Tuesday, July 27, 2010

The GAO, Congress and the public on genetic testing

The Subcommittee on Oversight and Investigations of the House of Representatives Committee on Energy and Commerce held a hearing on "Direct-To-Consumer Genetic Testing and the Consequences to the Public Health" on Thursday. I haven't seen any news after the fact, but it was covered by the 23andMe blog "The Spittoon," where I got the link to the committee's own website (which has copies of the testimony). The hearing included a report from the GAO which made a strong case for regulation of direct-to-consumer testing, including an extremely disturbing "video" which appeared on YouTube ("video" in quotes because it's actually just recordings of telephone calls with the words printed on screen). I think that it is almost certain that new regulations will emerge soon.

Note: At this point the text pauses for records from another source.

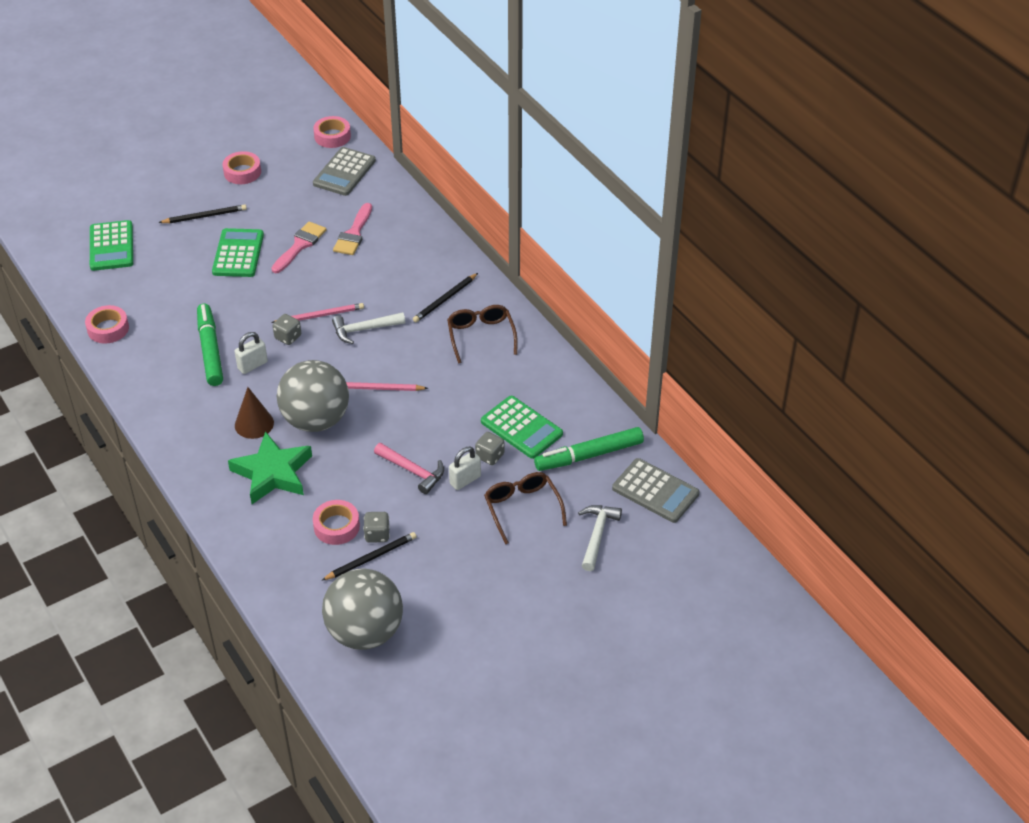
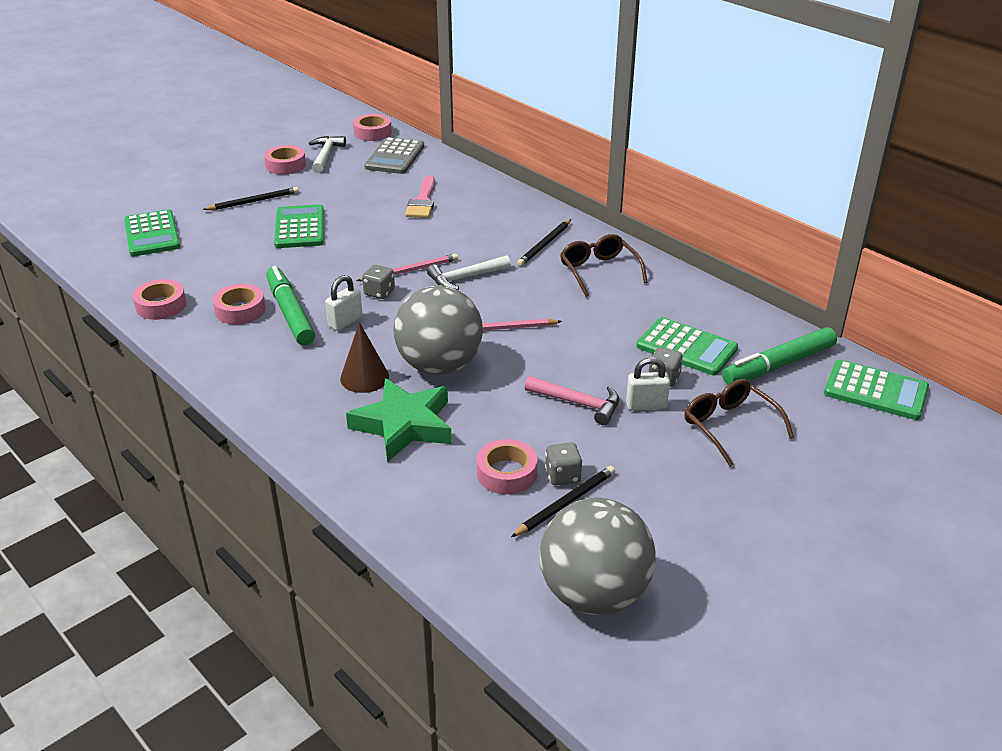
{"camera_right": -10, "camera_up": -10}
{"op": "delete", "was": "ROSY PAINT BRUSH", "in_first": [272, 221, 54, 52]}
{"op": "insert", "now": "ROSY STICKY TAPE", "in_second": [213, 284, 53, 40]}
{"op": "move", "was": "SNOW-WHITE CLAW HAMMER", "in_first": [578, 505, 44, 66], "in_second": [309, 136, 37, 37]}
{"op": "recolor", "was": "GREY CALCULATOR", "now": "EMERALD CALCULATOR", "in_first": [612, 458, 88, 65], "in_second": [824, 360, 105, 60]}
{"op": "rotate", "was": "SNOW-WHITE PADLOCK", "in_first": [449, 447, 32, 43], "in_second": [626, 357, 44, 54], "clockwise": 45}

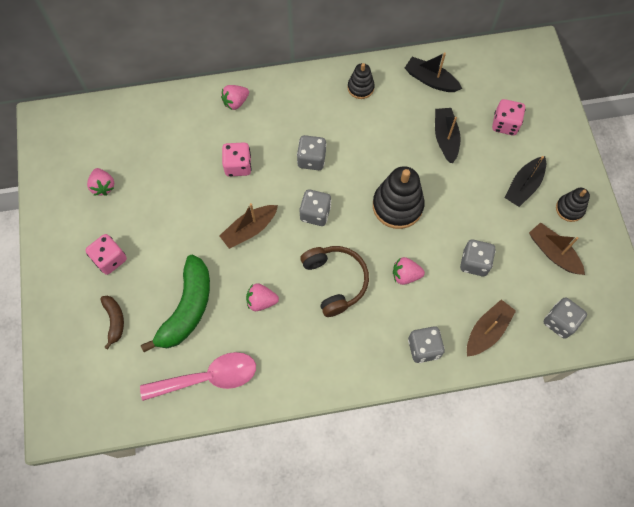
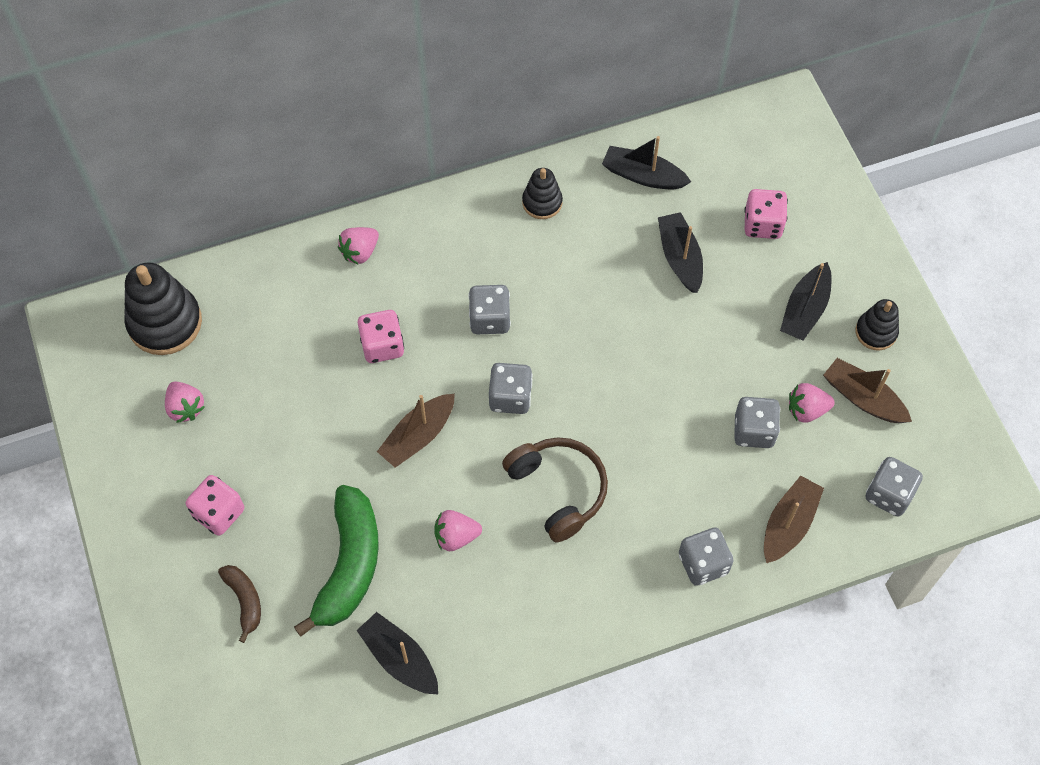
{"camera_right": -10, "camera_up": -5}
{"op": "move", "was": "JET-BLACK STACKING RINGS", "in_first": [373, 166, 52, 63], "in_second": [124, 263, 78, 92]}
{"op": "move", "was": "ROSY STRAWBERRY", "in_first": [393, 257, 32, 28], "in_second": [789, 383, 46, 39]}
{"op": "replace", "was": "ROSY TEASPOON", "now": "JET-BLACK BOAT", "in_first": [140, 352, 116, 49], "in_second": [356, 612, 82, 83]}

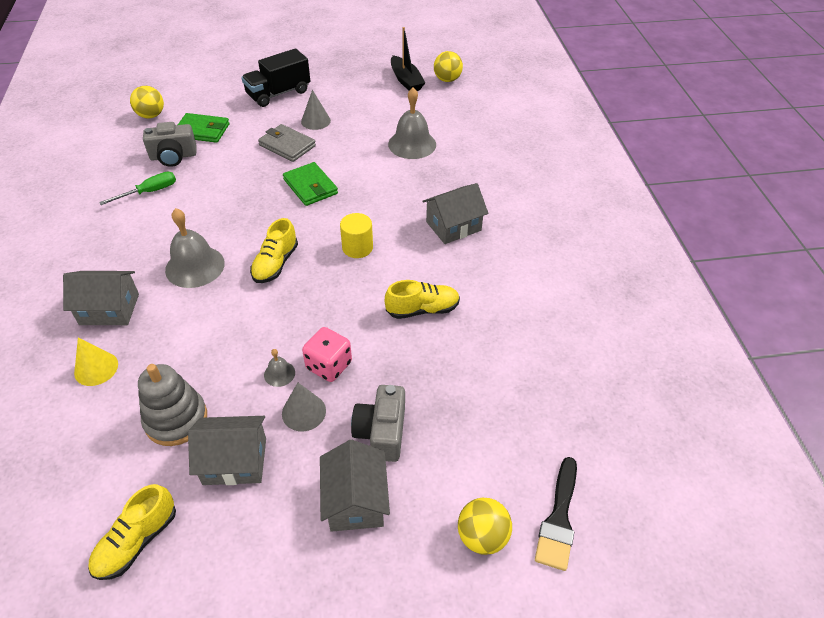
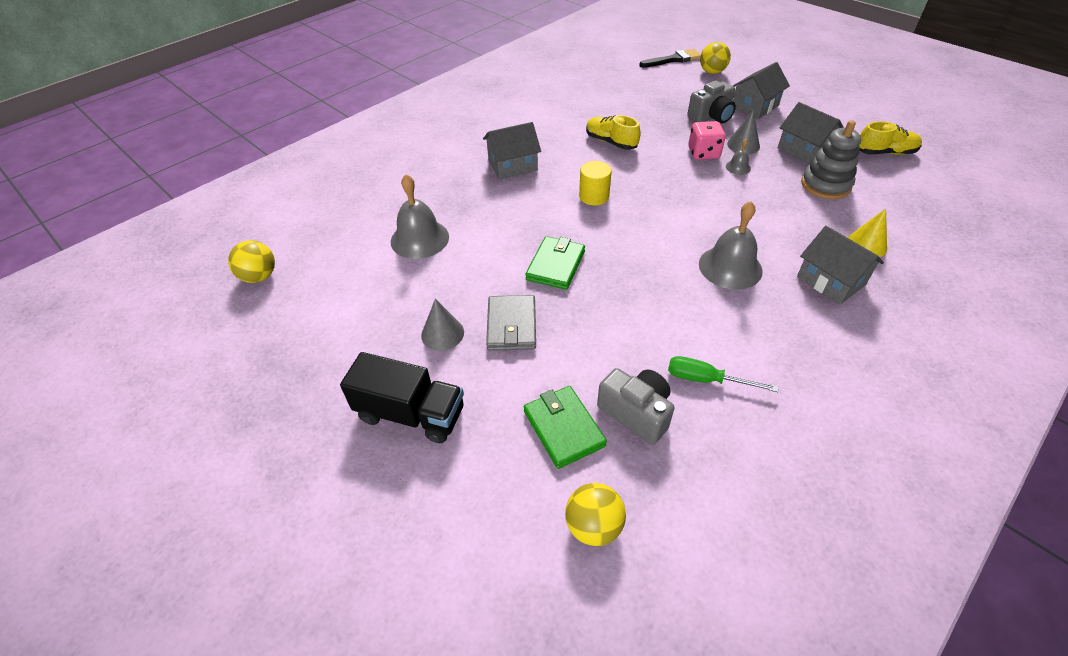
{"camera_right": -125, "camera_up": 0}
{"op": "delete", "was": "BRIGHT YELLOW SHOE", "in_first": [250, 218, 48, 65]}
{"op": "delete", "was": "JET-BLACK BOAT", "in_first": [391, 27, 34, 64]}
{"op": "rotate", "was": "GREY HOUSE", "in_first": [422, 183, 66, 61], "in_second": [483, 122, 58, 57], "clockwise": -45}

23andMe customers have responded, and there is a petition calling for continued access to genetic information. I signed it myself, making this statement:
I certainly recognize the need to insure that test results are valid. However, I'm not sure that goes beyond CLIA certification. I also recognize the need to protect consumers from misinformation and bad advice from the unqualified. However, I'm not sure that is within the FDA's purview. My main point is that secure and private access to reliable personal genetic information is a valuable thing that does not put the consumer at undo risk.
That said, regulations that protect consumers from bad advice may be appropriate. However, it's going to be tricky, because we're talking about regulation of speech and education. I hope that the regulations are written in a way that encourages the broad dissemination of genetic knowledge from the many reliable sources currently available.

Thursday, July 22, 2010

FDA's public hearing on genetic tests

The FDA had a public hearing on our campus this week (Monday and Tuesday) about oversight of “laboratory developed tests” (including direct-to-consumer genetic tests). I dropped by for the last two sessions (on direct-to-consumer tests and education and outreach). Each included presentations from interested parties (the “public” in this case being representatives from companies selling direct-to-consumer tests, professional and educational organizations), a panel discussion and comments. FDA officials sat on the podium but did not speak. There were a few hundred people there, and it was a sophisticated group (at least the speakers felt no need to define BRCA, GWAS, CLIA, QSR, DTC, LDT, IVDMIA, NIH, CDC, FTC, NIST, NSGC or many other acronyms). I spent a lot of the time Googling jargon with my phone.

It was very interesting. I got the feeling that genotyping companies such as 23andMe will not be able to continue to operate as they have for a lot longer. I heard several people call for physicians being involved in "ordering the test" and "interpreting the test." Already, New York and Maryland prohibit people from obtaining their own genetic information from direct-to-consumer companies.

Of course one problem is that the typical family care physician probably knows even less about genetics and how to interpret the results of these tests than the typical 23andMe customer, and that was not lost on many of the people there. Everyone recognized the need for educating both consumers and physicians. One particularly original idea was that consumers should have to pass a test analogous to a driver’s test (as is currenly done at the Personal Genome Project).

My reaction was to come home and download my personal data from 23andMe so that I can be assured of continued access to it. I am concerned to see what the FDA decides to do.

Monday, July 19, 2010

The FDA and me, and you, and our genetic information

The FDA is holding a public meeting on "Oversight of Laboratory Developed Tests (LDTs)" on my campus (University of Maryland) today and tomorrow. Registration is closed, but it's possible to view the proceedings via webcast (here). I am doing that now (I'm watching Judith Wilber right now). I stopped by briefly this morning and hope to go back tomorrow afternoon. The topic has been in the news a bit lately (see my links under right to know on delicious), and there are legitimate issues to address.

I have expressed my opinion in favor of our right to know our own genetic makeup on my blog and will only briefly restate those arguments further here. My preference would be that oversight and approval of genotype "tests" (including whole-genome sequencing) be limited to technical standards (Are the genotype results are accurate?), but that rules and oversight are appropriate for interpretation and guidance. A genotype is information, and it may be best to separate genotyping tests from the recommendations based on them to the extent possible. Asking a genotyping service to imagine the clinical and medical utility of their tests is a bit like asking the manufacturer of bathroom scales to prove that knowing one's weight is medically useful. Clinical utility should not be a criterion for genotype tests that provide accurate and reliable information. I'm not saying that the FDA should not protect consumers from bad advice, but that in the case of genotype information, this can and should be separated from the regulation of tests per se.